Pero se debe actuar apegado a la ética, colocándose en el lugar del otro, siendo honestos y socialmente responsables, lejos del sensacionalismo y el amarillismo. El respeto a la dignidad y la imagen de la persona debería estar “entre ceja y ceja” del periodista. O de cualquier otro que merodee en los medios.
Resulta reprochable la difusión de vídeos y fotografías de seres humanos sin vida, desfigurados y bañados en sangre bajo el alegato de que “es eso noticia”, como se vio el martes y el miércoles. Peor si, como siempre pasa, las personas sin prestancia social y económica han sido el objeto de tal crueldad.

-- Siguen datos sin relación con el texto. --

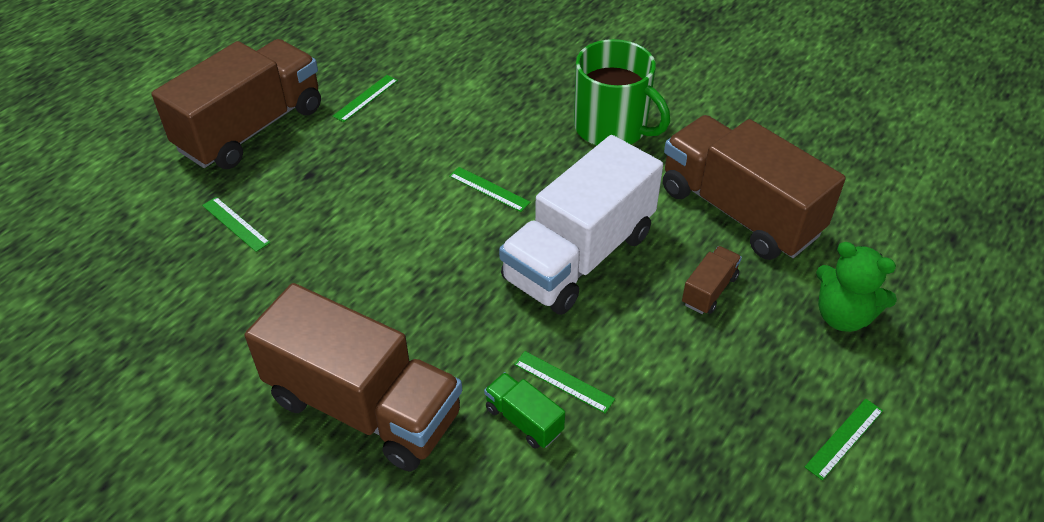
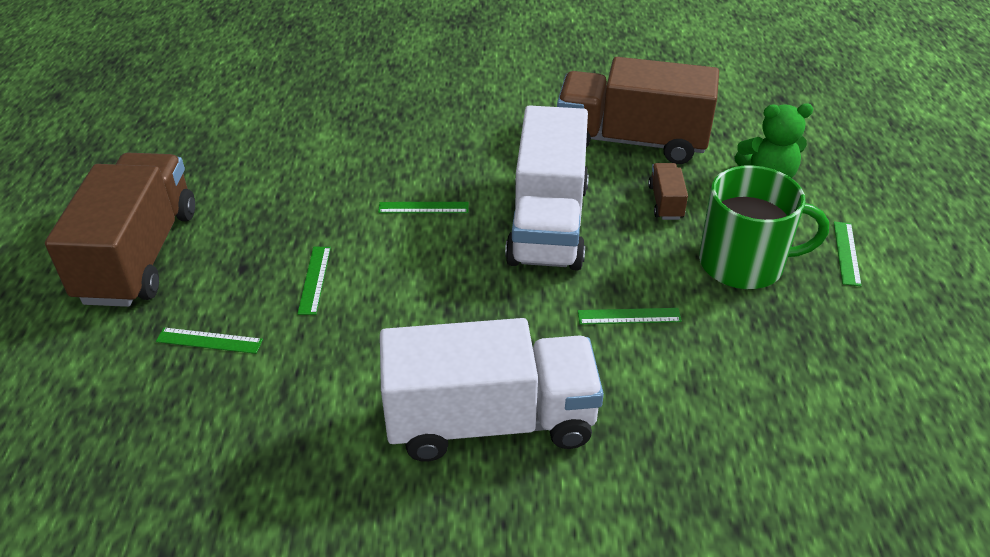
camera: 35 degrees left, 5 degrees down
(364, 406) = (490, 421): brown truck -> white truck
(366, 98) = (233, 184): green ruler -> green ruler (314, 279)
(524, 420) = (628, 359): green truck -> none
(612, 127) = (477, 122): green mug -> green mug (743, 263)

La revictimización representada en la difusión de vídeos, fotografías y transmisiones sensacionalistas, daña tanto como el siniestro prevenible acontecido en el establecimiento recreativo. Y ese ingrediente pestilente no ha faltado mientras ya la cifra de bajas alcanza al menos 225, mientras decenas de heridos hospitalizados tratan de ganar vida.
Por lo pronto, el viejo jueguito de la separación radical entre subjetividad y objetividad ya se pasó de estéril. Se olvida que el periodista como humano carga la primera hasta la muerte, porque es parte de él. Y la segunda le viene como “desiderátum ético”, parámetro cada día más distante, empero le sirve como marco de referencia para perseguirlo vía la mejor práctica profesional en beneficio de la sociedad.
Ya lo ha planteado José Bergamín, escritor, ensayista, dramaturgo y poeta español (1895-1983), al escribir sobre objeto y sujeto: “Si yo fuera un objeto, sería objetivo; como soy un sujeto, soy subjetivo”. “Si me hubieran hecho objeto, sería objetivo, pero me hicieron sujeto (soy subjetivo)”.
El desafío del presente no son las tecnologías; tecnologías ha habido siempre. El momento actual demanda concentrar esfuerzos para la puesta en escena de nuevas maneras de contar las comunidades desde su complejidad, de forma amena, sin estereotipos, sin “lugares comunes”, ni cursilerías, bajo la transversalidad de la ética.